He may have seen it tens of thousands of times before but when Wayne Reynolds spots a whale emerging from the water, he reacts with the excitement of a child pointing out a rollercoaster at an amusement park.
“Oh wow, there’s a minke and her calf,” he yells out with boyish enthusiasm from the rocky cliff at Potter Point in Kurnell, in Sydney’s south. “I just go into auto-mode, I can’t help it.”
It’s a cold Wednesday morning, the sun has only just made an appearance, and with the wind chill, temperatures are in the low single digits.
Reynolds is wearing a military camouflage-patterned hoodie and pants, and a wide grin.
Without gloves, his hands are gripping his binoculars, as he stands looking out into the Pacific ocean.
“Humpback! Humpback over there, he’s just put his tail up,” Reynolds shouts. The humpback is one of several species he is able to recognise by the skin pattern on its tail – a skill he has developed in more than 20 years as a citizen scientist observing the mammals.
This whale is swimming so close to the coast that its size is confronting – Reynolds estimates it is about 15m long, and must weigh about 40 tonnes.
“That’s a big girl, that one. The girls are bigger than the males,” he says, as she slaps her tail repeatedly.
“That could be a communication with other whales, or just slapping off barnacles. Or there could be something annoying her,” Reynolds says.
Heavy fog makes some of the whales difficult to spot that morning, but Reynolds’ trained eyes can detect their presence from a vortex of water generated by the movement of their tails, which he says “creates a circle like an oil slick” on the surface.
It’s several weeks into Sydney’s watching season, when whales migrate from the Antarctic to warmer waters off the Great Barrier Reef to feed and breed through the winter.

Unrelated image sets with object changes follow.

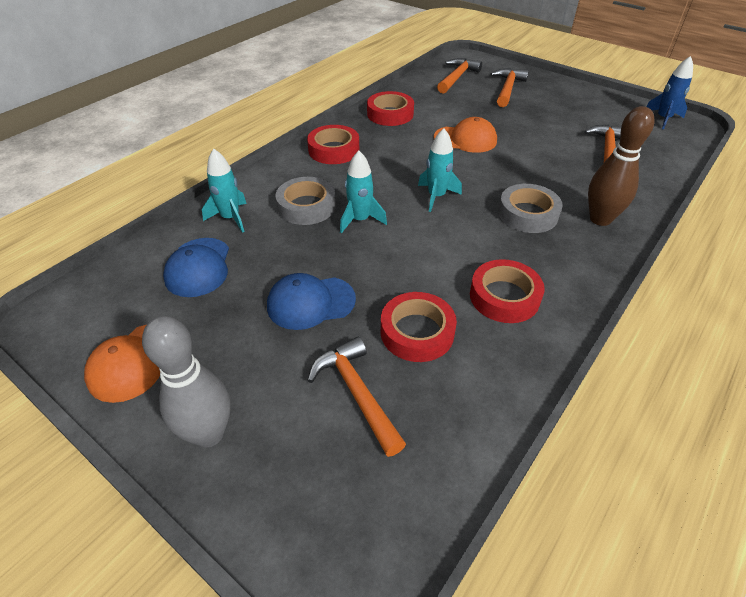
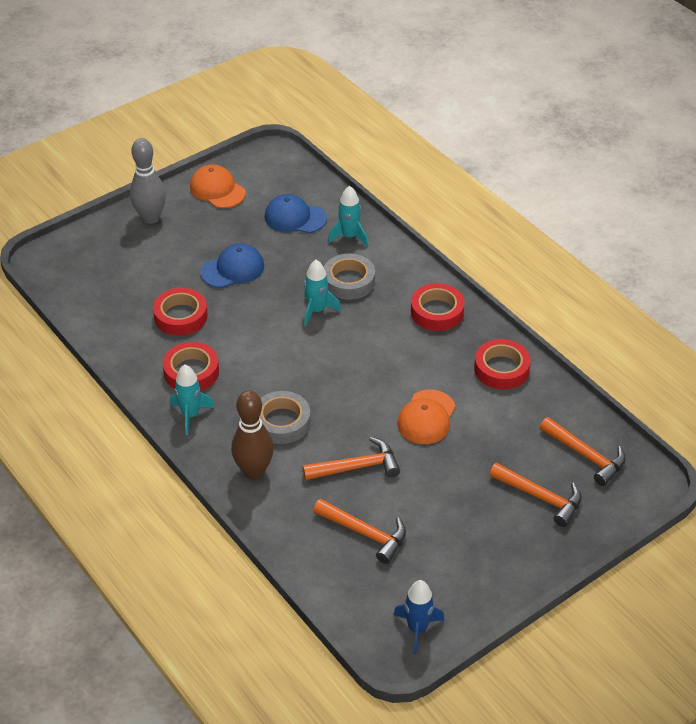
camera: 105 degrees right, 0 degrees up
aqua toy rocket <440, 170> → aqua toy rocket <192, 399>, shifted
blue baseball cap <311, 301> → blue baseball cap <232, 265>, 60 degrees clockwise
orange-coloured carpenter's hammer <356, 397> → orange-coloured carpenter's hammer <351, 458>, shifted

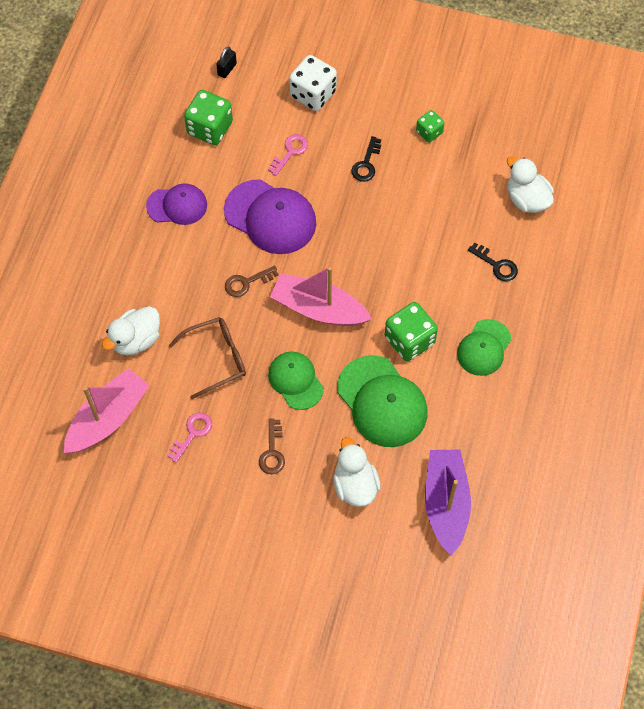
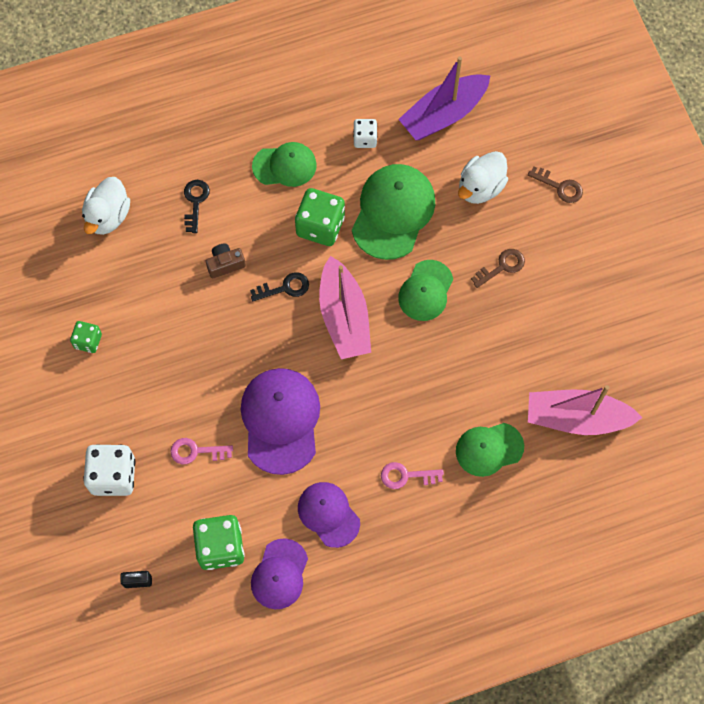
camera: 125 degrees left, 5 degrees up
black door key <366, 159> → black door key <279, 286>, shifted
brown door key <252, 281> → brown door key <555, 184>, shifted
pure white duck <131, 331> → leaf-green baseball cap <490, 450>
brown spectacles <207, 358> → -
pink door key <189, 438> → pink door key <412, 475>, shifted
- → pure white die <365, 133>
- → brown compact camera <226, 261>
- → violet baseball cap <279, 573>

Surrendering most of the daylight hours during these months to watching whales is nothing new for Reynolds, but where he watches them from has changed.
Potter Point is at the south end of Botany Bay national park, a temporary vantage point where Reynolds and fellow volunteer whale watchers have set up while a whale-watching platform is built at their traditional base at Cape Solander, at the opposite end of the park, where they began watching from a carpark decades ago.
Having retired as a diesel mechanic at the age of 27 in 1992 after being diagnosed with chronic lung disease, Reynolds was facing a future “sitting at home bored shitless” on a disability pension.